ACL configuration structure

After you enter an ACL command, you may want to inspect the resulting configuration. This is especially true where you are entering multiple ACEs into an ACL. Also, it is helpful to understand the configuration structure when using the following information.

The basic ACL structure includes four elements:

Procedure
  1. ACL identity and type: identifies the ACL as standard or extended and shows the ACL name or number.
  2. Optional remark entries.
  3. One or more deny/permit list entries (ACEs): One entry per line.

    Element

    Notes

    Type

    Standard or Extended

    Identifier

    • Alphanumeric; Up to 64 Characters, Including Spaces

    • Numeric: 1-99 (Standard) or 100-199 (Extended)

    Remark

    Allows up to 100 alphanumeric characters, including blank spaces. (If any spaces are used, the remark must be enclosed in a pair of single or double quotes.) A remark is associated with a particular ACE and will have the same sequence number as the ACE. (One remark is allowed per ACE.)

    Maximum ACEs per Switch

    The upper limit on ACEs supported by the switch depends on the concurrent resource usage by configured ACL, QoS, Mirroring, and other features.

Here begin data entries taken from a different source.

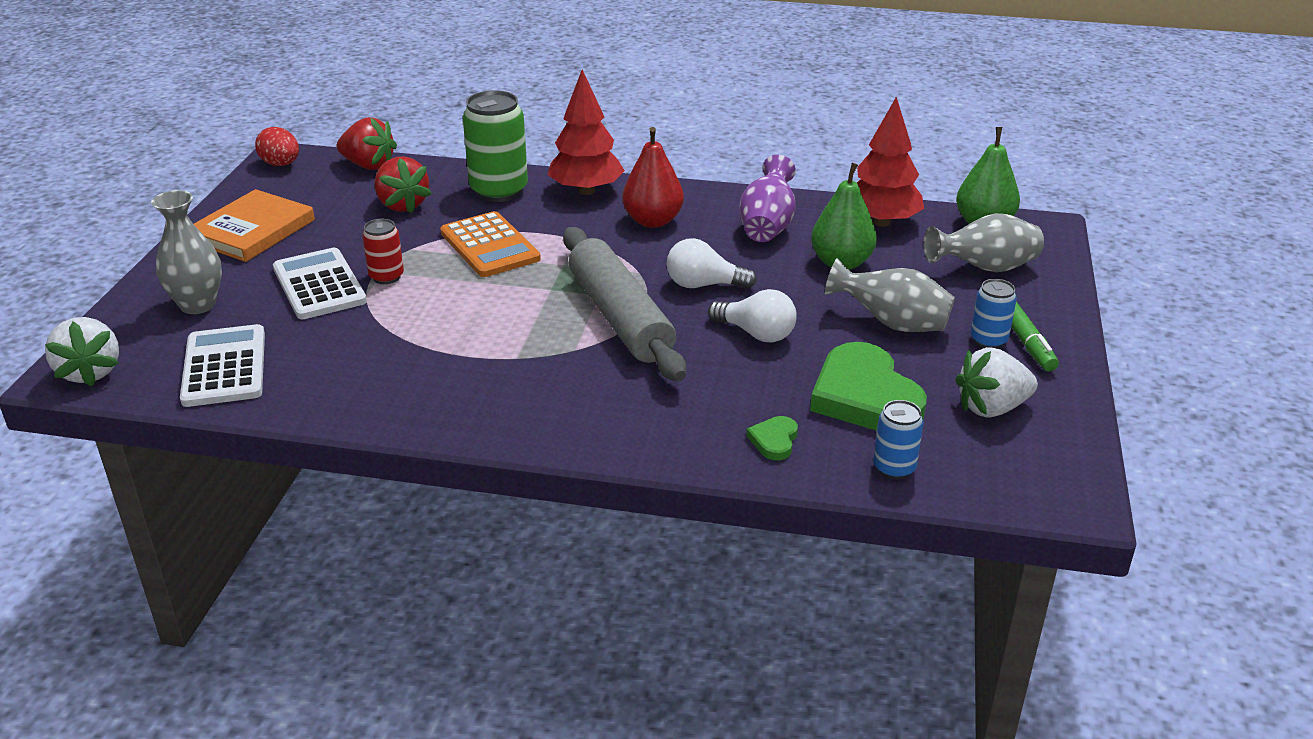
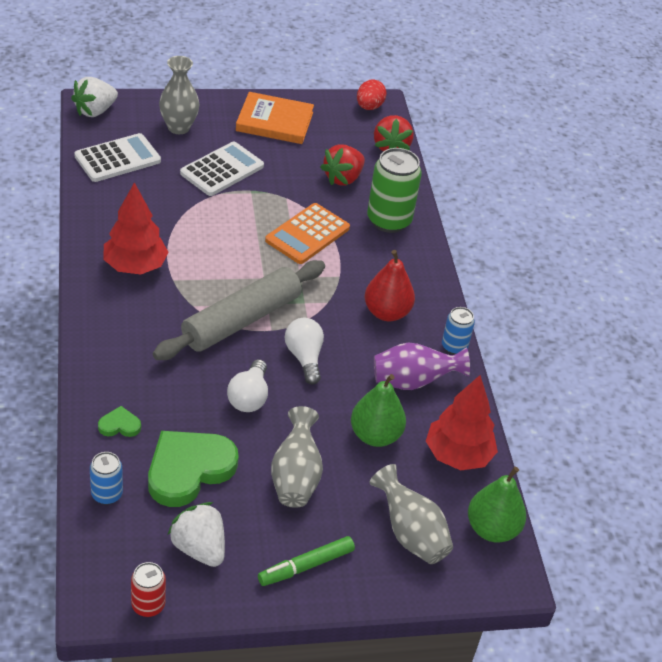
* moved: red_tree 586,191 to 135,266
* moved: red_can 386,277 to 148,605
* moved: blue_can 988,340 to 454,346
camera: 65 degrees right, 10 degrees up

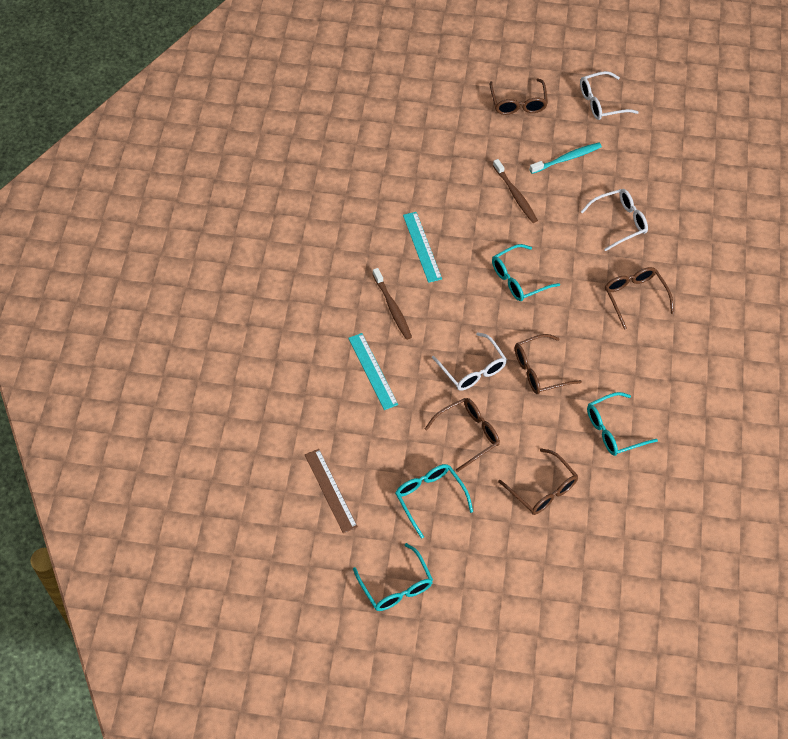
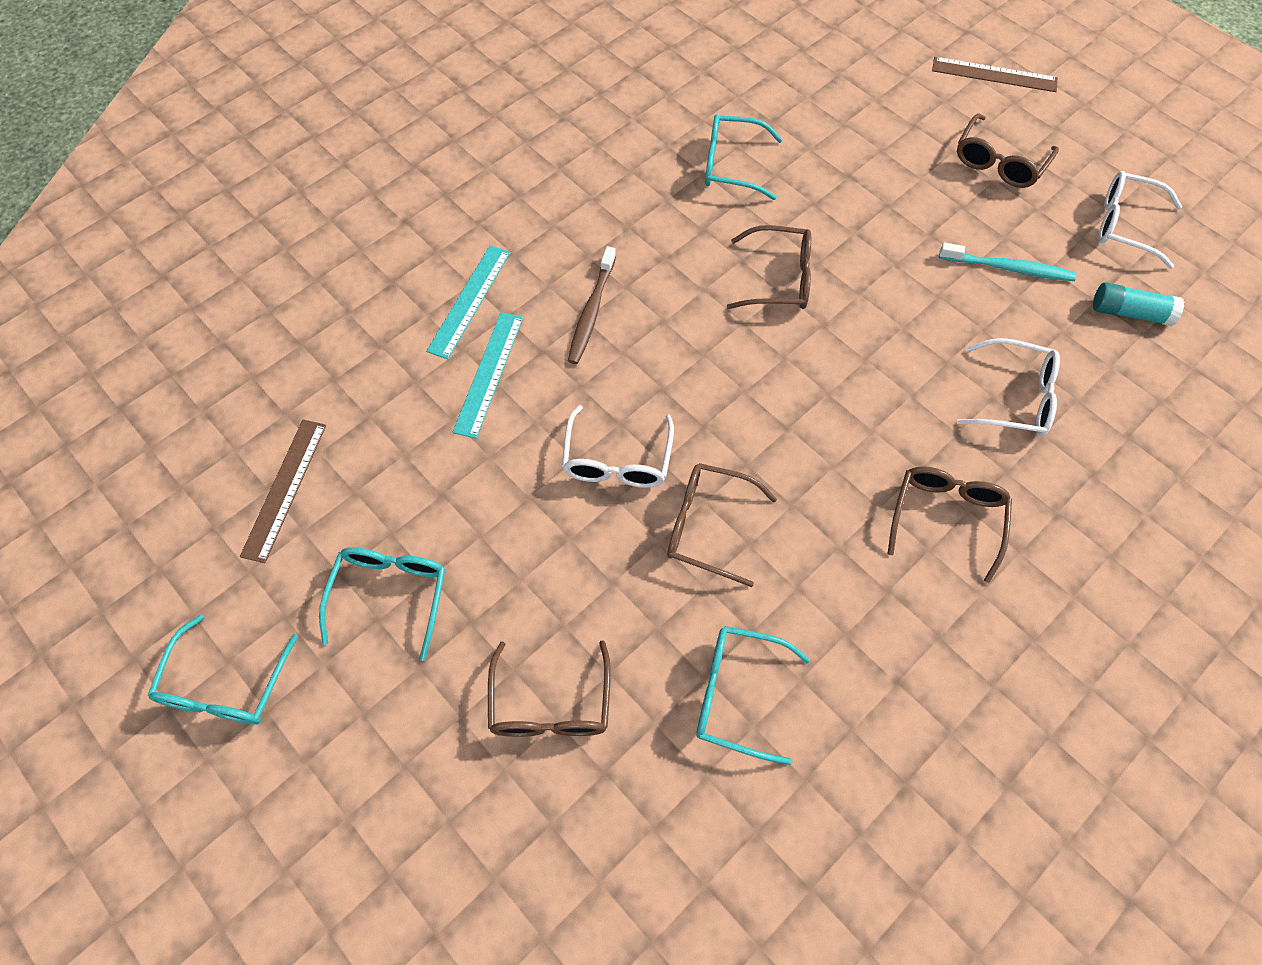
* removed: russet_dental_brush 515,195
* moved: aqua_ruler 422,246 to 469,301
* moved: aqua_spectacles 518,279 to 731,165
* moved: russet_spectacles 468,434 to 780,279
* added: russet_ruler 994,74
* added: aqua_glue_stick 1129,312
camera: 40 degrees right, 5 degrees up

  4. Implicit Deny: Where an ACL is in use, it denies any packets that do not have a match with the ACEs explicitly configured in the list. The Implicit Deny does not appear in ACL configuration listings, but always functions when the switch uses an ACL to filter packets. (You cannot delete the Implicit Deny, but you can supersede it with a permit any or permit ip any any statement.)